Leur gouvernement, leur règne qui dure depuis 10 ou 12 mois – une  éternité, devrai-je dire – ne se raconte plus qu’en petites anecdotes et blagues qui nourrissent abondamment les pages Facebook, en faux-pas et sur-place qui ne se comptent plus, en tâtonnements et revirements indescriptibles, en régressions et en chute libre…

Il ne leur reste plus rien pour défendre leur cause et leur faillite est totale. Ils n’inspiraient pas confiance, au lendemain du 23 octobre 2011. Aujourd’hui, jour de l’anniversaire des premières élections libres de l’histoire de la Tunisie, ils sèment l’effroi.

Une certaine «candeur» électorale, un chèque en blanc que leur ont remis certains d’entre nos concitoyens les a installés au pouvoir. Une fois aux commandes des affaires du pays, leur islamisme de café du commerce, leurs prêches de quat’ sous, leur droits-de-l’hommisme dépassé, leur savoir-faire très approximatif et leur bricolage populiste ont très vite montré leurs limites.

Il ne s’agissait pas seulement d’implorer Allah pour faire tourner la machine économique, pour attirer les investisseurs et les touristes, pour délier les cordons de la bourse de nos bailleurs de fonds.

Toutes les générosités, enthousiasmes et considérations qui ont accueilli notre 14 janvier traînent aujourd’hui les pieds, ont tari ou nous tournent tout simplement le dos.

Que reste-t-il aux Nahdhaouis et à leurs associés du CpR et d’Ettakatol?

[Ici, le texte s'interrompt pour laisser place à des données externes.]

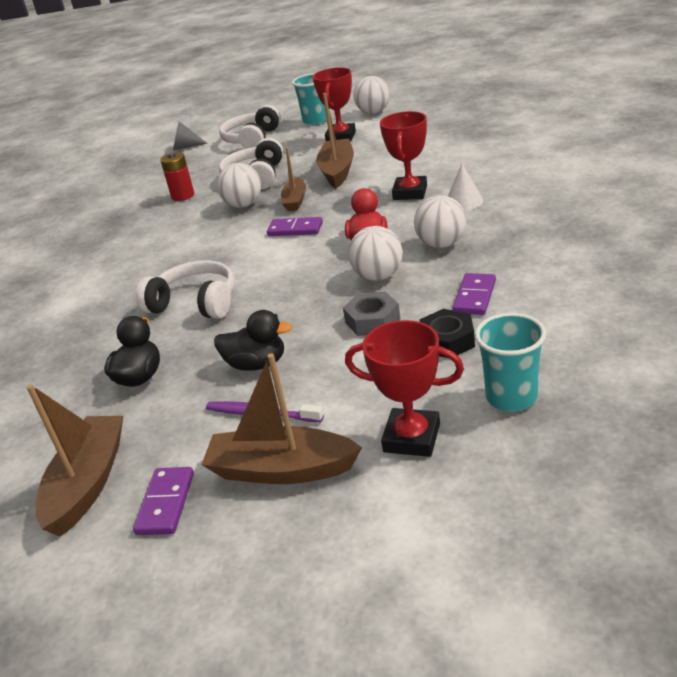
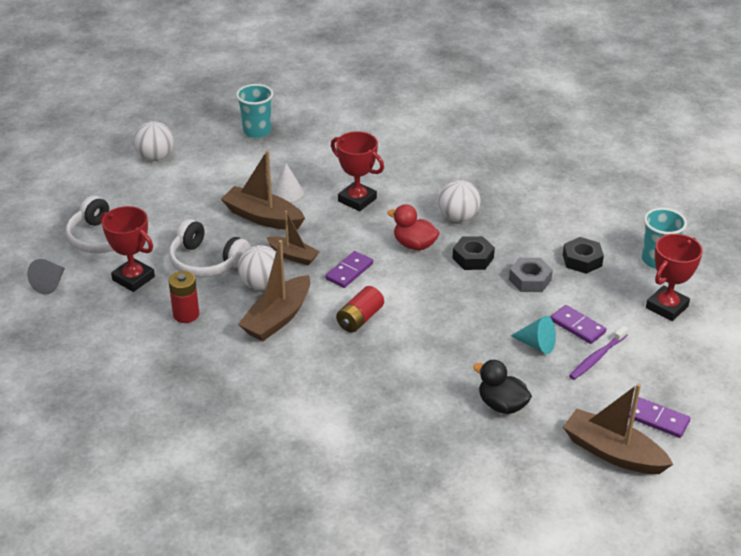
camera: 70 degrees left, 5 degrees up
(195, 303) = (417, 354): white headphones -> none
(228, 259) = (360, 319): none -> red battery
(257, 364) = (536, 344): black duck -> turquoise cone
(281, 469) = (659, 364): brown boat -> brown boat (277, 318)
(315, 120) = (119, 191): turquoise cup -> turquoise cup (257, 131)
(341, 137) = (187, 192): red trophy -> red trophy (133, 278)
(378, 276) = (473, 258): white ball -> black nut
(463, 201) = (404, 185): white cone -> white cone (287, 192)
(475, 297) = (542, 231): purple domino -> purple domino (577, 326)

Leur «légitimité électorale», disent-ils et répètent-ils à qui veut les entendre.

Qu’est-elle au juste cette légitimité à laquelle les affamés du pouvoir tiennent comme à la prunelle de leurs yeux?

Il y aurait deux types de réponse que l’on peut apporter à cette question: ce que la légitimité était au départ et ce qu’elle est devenue à l’arrivée.

D’abord, le 23  octobre 2011, nous avions élu 217 représentants à l’Assemblée nationale constituante (Anc). Comme son nom l’indique, cette autorité était supposée se concentrer sur la tâche de la rédaction de la Loi suprême du pays. Elle aurait pu se contenter d’une révision pointue et très serrée de l’ancien texte et aurait pu trouver très facilement pour cette charge les moyens matériels et humains dont elle avait besoin pour s’acquitter de cette responsabilité dans des délais courts.

En comités restreints et experts, la Constituante aurait pu nous épargner les longues attentes, les fuites organisées ou incontrôlables, les controverses et les crises auxquelles on a eu droit pendant cette «éternelle année».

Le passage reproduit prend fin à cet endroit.